Prix Goncourt, traitant de la guerre civile algérienne des années 90 et de la place de la femme dans cette société, le livre avait, sur le papier, tout pour séduire.
Le sujet est sensible, presque inconfortable. Moins glorieux que le récit de la libération face à la colonisation, il renvoie à une période où un pays s’est déchiré lui-même. Entre mémoire empêchée et volonté de réconciliation, le sujet reste brûlant, encore mal digéré, aussi bien pour les victimes que pour les bourreaux.
Le récit suit une femme muette, survivante de cette décennie de violence, qui s’adresse à sa Houri, à la fois figure céleste et nom donné à cet enfant qu’elle porte et qu’elle ne veut pas voir naître. À travers cette adresse, elle développe une vision du monde profondément sombre, où naître femme dans ce pays relève presque de l’impasse, tant les contraintes sociales, culturelles et symboliques pèsent encore lourdement.
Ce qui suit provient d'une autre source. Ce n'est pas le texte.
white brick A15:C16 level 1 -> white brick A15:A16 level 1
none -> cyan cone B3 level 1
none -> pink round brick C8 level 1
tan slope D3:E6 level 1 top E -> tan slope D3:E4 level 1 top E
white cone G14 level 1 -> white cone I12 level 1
Nous sommes alors entraînés dans une forme de quête nihiliste, familière dans ce type de récit. L’horreur s’accumule, scène après scène, jusqu’à ce que, presque mécaniquement, la vie finisse par s’imposer. Le schéma est connu, presque attendu, et peine à surprendre.
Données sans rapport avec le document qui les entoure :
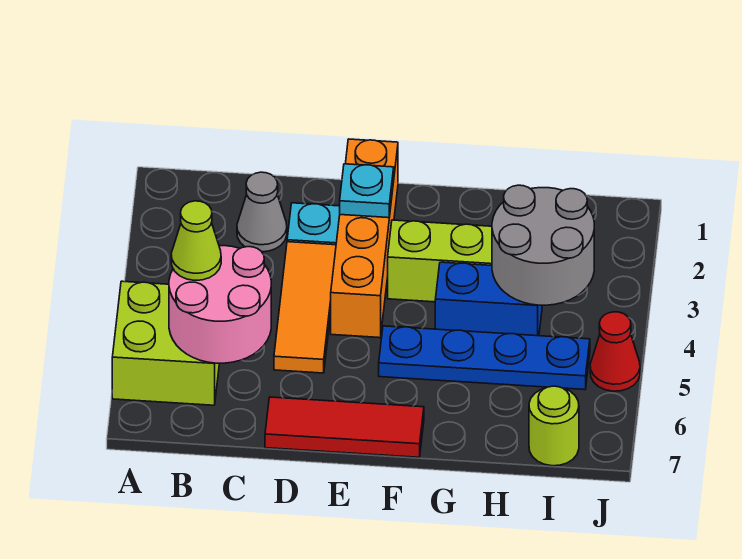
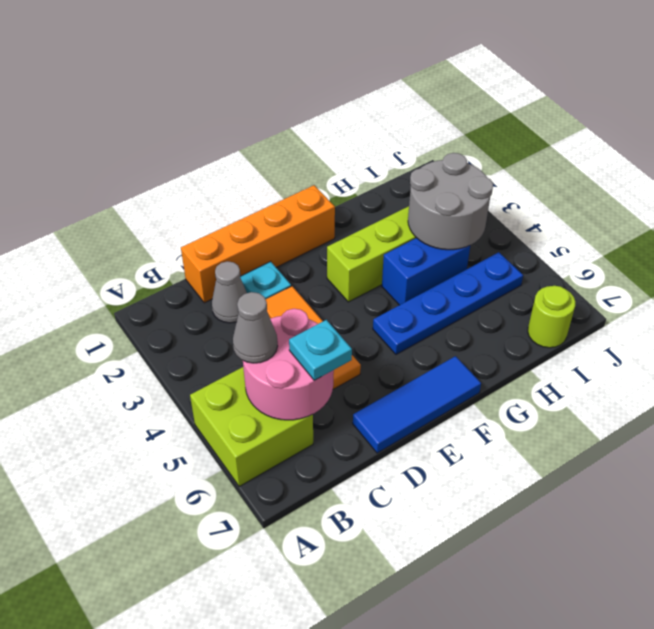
lime cone B5 level 3 -> grey cone B5 level 3
red tile D7:F7 level 1 -> blue tile D7:F7 level 1
orange brick E1:E4 level 1 -> orange brick C1:F1 level 1
cyan plate E2 level 2 -> cyan plate C6 level 3
red cone J5 level 1 -> none

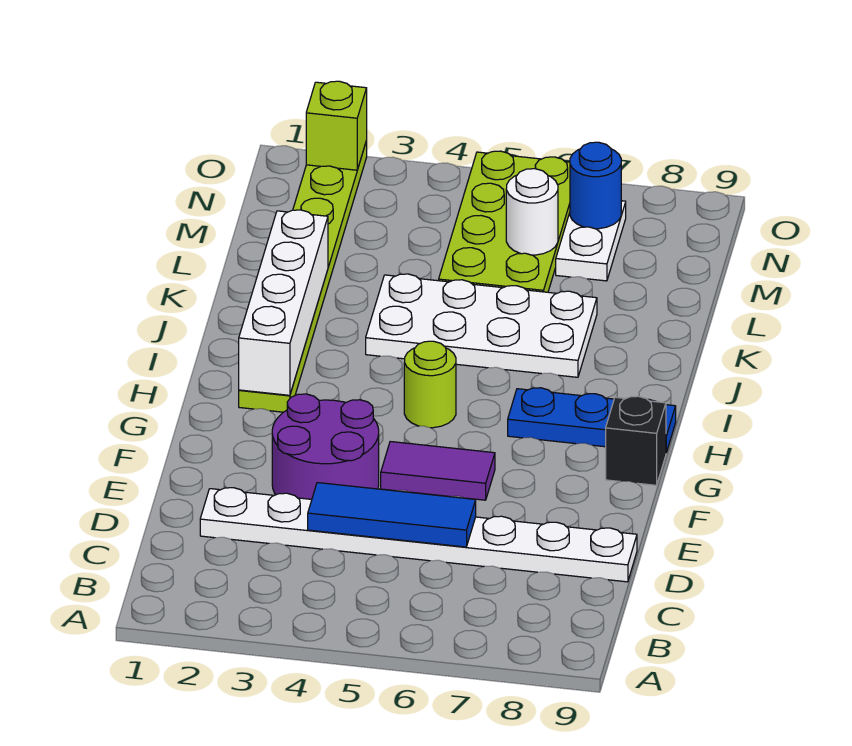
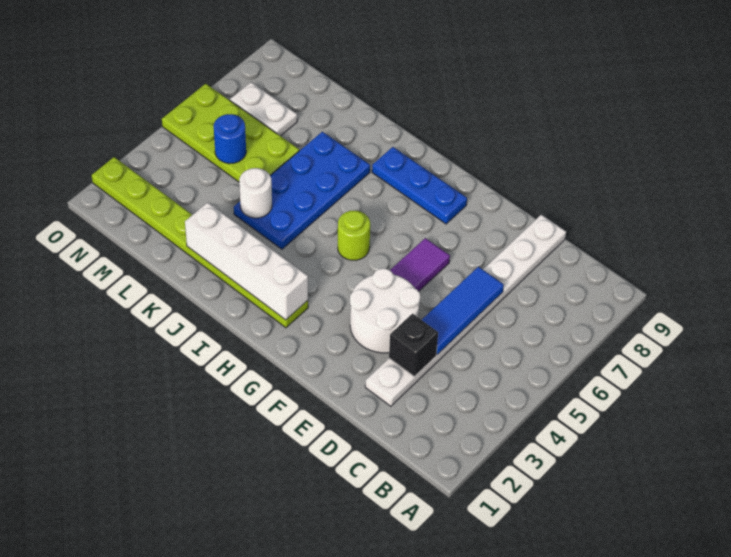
purple round brick E3:F4 level 1 -> white round brick E3:F4 level 1
black brick G9 level 1 -> black brick D3 level 2
blue plate H7:H9 level 1 -> blue plate G8:I8 level 1
white plate J4:K7 level 1 -> blue plate J4:K7 level 1
white round brick M6 level 2 -> white round brick K4 level 2
blue round brick N7 level 2 -> blue round brick M5 level 2
lime brick O2 level 2 -> none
Mais ce qui dérange davantage, c’est la manière dont cette histoire est racontée. Le récit adopte une construction fragmentée, presque labyrinthique, multipliant les détours, les récits secondaires, les variations de point de vue. L’intention d’élargir le regard est évidente, mais elle se heurte à une impression de redondance. Les mêmes idées reviennent, martelées, comme si le texte cherchait moins à faire comprendre qu’à convaincre.
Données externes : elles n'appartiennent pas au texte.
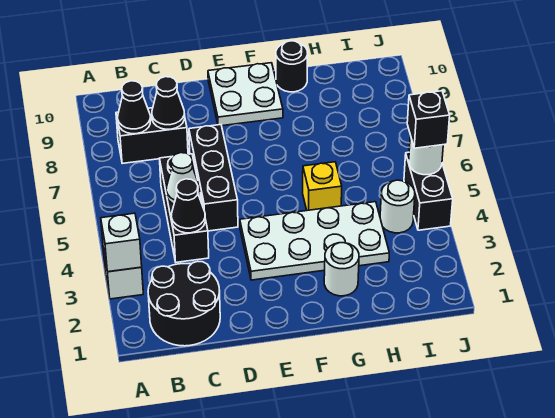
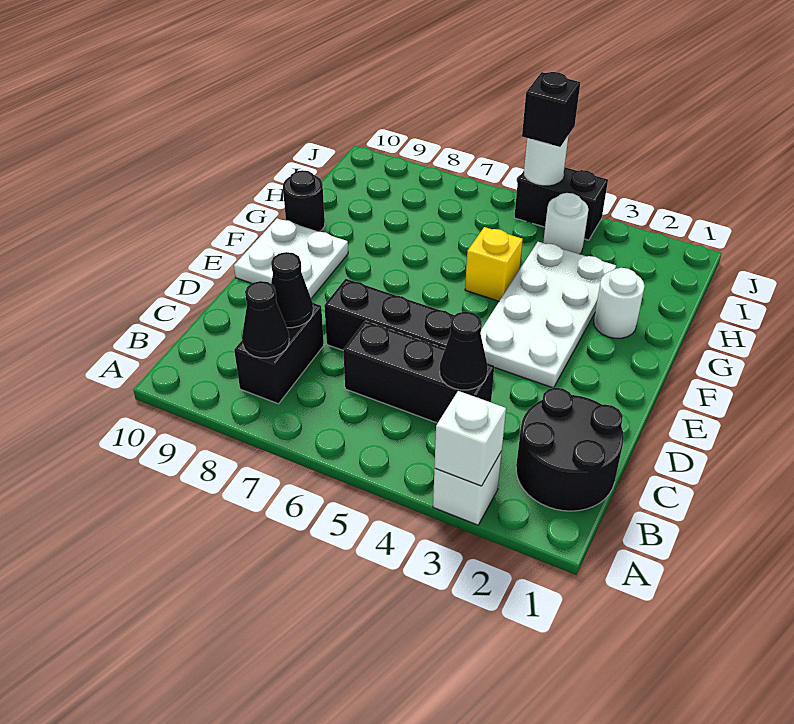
white cone C5 level 2 -> none

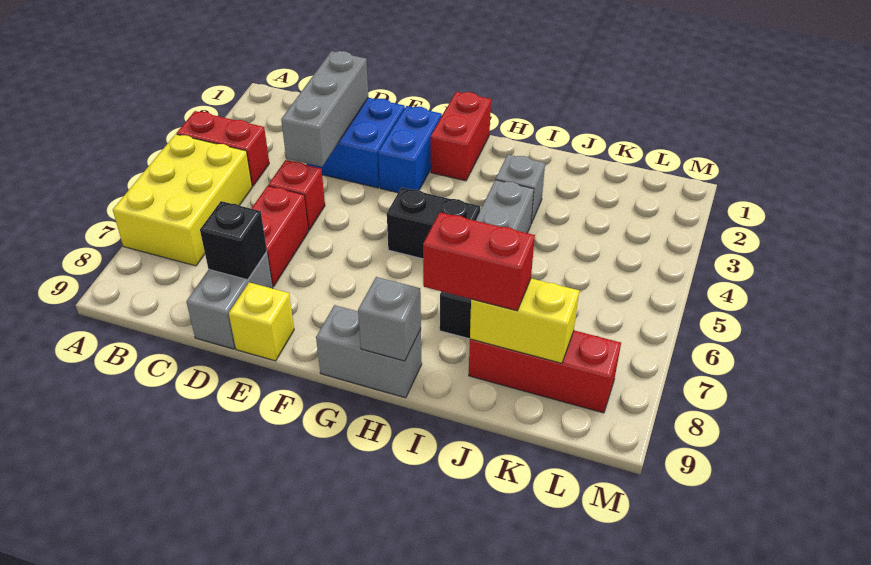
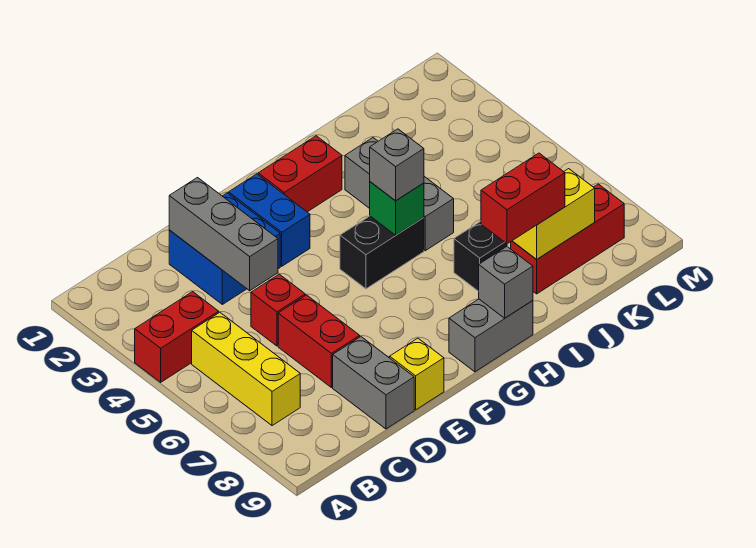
yellow brick A5:B7 level 1 -> yellow brick B5:B7 level 1
black brick D8 level 2 -> none
red brick G1:G2 level 1 -> red brick G2:H2 level 1
none -> green brick H5 level 2
none -> grey brick H5 level 3

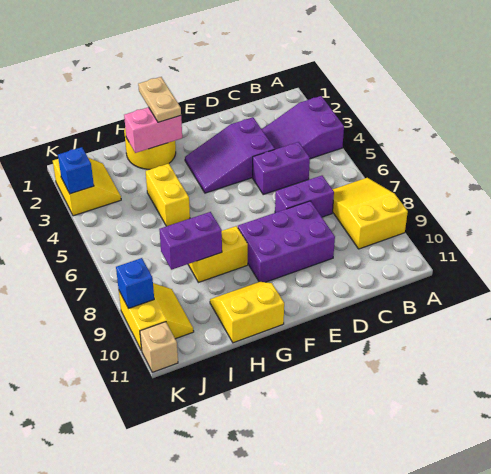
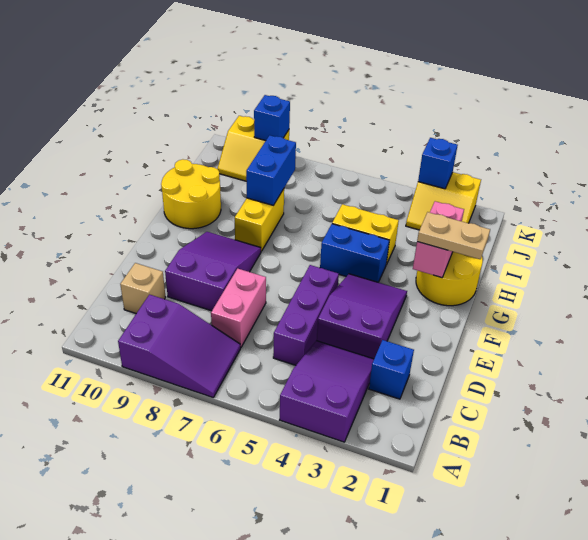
yellow slope A7:B9 level 1 top 9 -> purple slope A7:B9 level 1 top 9
none -> blue brick C2 level 1
purple brick C5:D5 level 1 -> purple brick C5:E5 level 1
purple brick C7:D7 level 1 -> pink brick C7:D7 level 1
purple brick D8:F9 level 1 -> purple slope D8:F9 level 1 top D
none -> blue brick G4:G5 level 1
yellow slope G10:H11 level 1 top 11 -> yellow round brick G10:H11 level 1
purple brick H8:I8 level 2 -> blue brick H8:I8 level 2
tan brick K11 level 1 -> tan brick C10 level 1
À cela s’ajoute une tonalité victimaire parfois trop appuyée, qui tend à figer les rôles plutôt qu’à les interroger. Là où l’on attendrait une exploration plus nuancée des comportements humains, le récit semble parfois se refermer sur une forme de posture. Le personnage principal, lui, paraît évoluer dans une logique presque sacrificielle, comme attiré par la provocation et, en creux, par une forme de disparition.
On peut se demander si ce choix est pleinement maîtrisé ou s’il contribue, malgré lui, à rendre la lecture plus pesante. Car si le propos est fort, nécessaire même, son traitement finit par alourdir l’ensemble et rendre l’expérience de lecture parfois éprouvante, non pas par ce qu’elle raconte, mais par la manière dont elle insiste.
Un livre important par son sujet, mais dont l’exécution laisse une impression plus contrastée, entre puissance du propos et fatigue du récit.